There is a legal distinction between private assets, such as the yacht of a Russian oligarch, and state assets. Private assets are relatively easy to freeze — for example if it is suggested that the individual has been 'obtaining a benefit from or supporting the government of Russia'.

However, it is much more difficult to seize (confiscate) state assets. Ordinarily, it must first be proven that they constitute the proceeds of crime. Sanctions evasion is such a crime but only the portion of the assets involved in the evasion can be seized. With respect to confiscation of frozen Russian state assets, the difficult problem is how to do it without violating international treaties concerning the protection of cross-border investments, and without violating the principle that laws and regulations cannot be retroactive. Russia's rights also include those under sovereign immunity, which forbids one state from seizing another's property. It is cautioned that doing so could create dangerous precedents. Risks also include aggravating the suspicions of the Global South, to whom it may seem that double standards sometimes apply when the interests of Western countries are at stake, (Note: For example, the West may give this impression when it is seen to react more forcefully to war in Ukraine than to wars that are more distant.) and substantiating the view that the West is turning the international financial system into a weapon of war.

== Euroclear ==

Euroclear Bank, the central securities depository based in Belgium, holds frozen Russian assets variously estimated at €125 billion ($137 billion), €180 billion ($197 billion), and €190 billion ($208 billion).
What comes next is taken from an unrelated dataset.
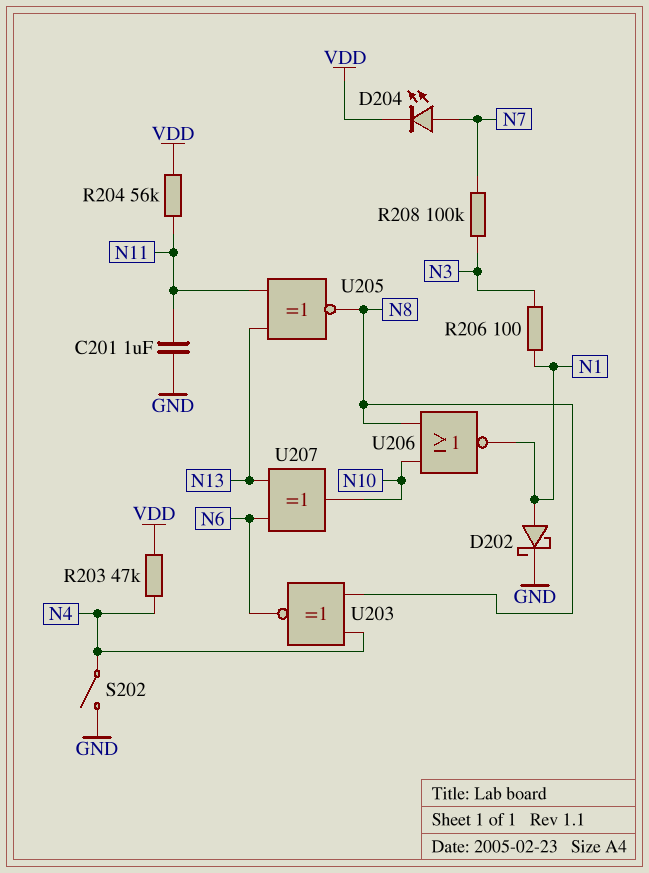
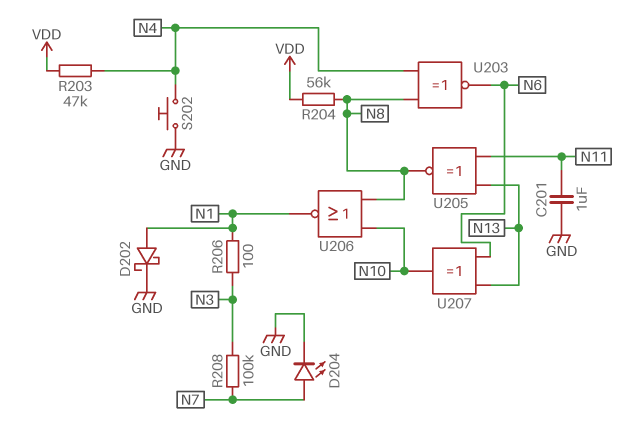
D204: LED (A N7, K VDD) -> LED (A N7, K GND)
R204: 56k (N11, VDD) -> 56k (N8, VDD)
S202: switch (GND, N4) -> button (GND, N4)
Euroclear generated €3 billion ($3.28 billion) in profits from these assets in the first nine months of 2023. Belgium anticipates 2023 tax revenues of €625 million ($684 million) on the income generated by frozen Russian assets and €1.7 billion ($1.86 billion) in 2024. According to Belgian prime minister Alexander De Croo, 100% of this tax revenue should go directly to Ukraine. This level of taxation falls far short of the level contemplated by the European Commission and others, which are said to involve distributing to Ukraine some portion of the profits generated by the frozen assets. Another European clearinghouse holding frozen Russian assets, Clearstream, is in Luxembourg. Both Belgium and Luxembourg have asked for assurance that they will not be required to bear all the risks that may attend European action against these assets. The argument has been made that using Euroclear to seize Russian assets fuels financial fragmentation by encouraging non-G7 countries to switch to non-Western alternatives to Euroclear, such as China Securities Depository and Clearing Corporation, in order to protect their assets, making it harder to police sanctions on Russia, as well as harder to track financial transactions of groups involved in activities such as terrorism or nuclear proliferation.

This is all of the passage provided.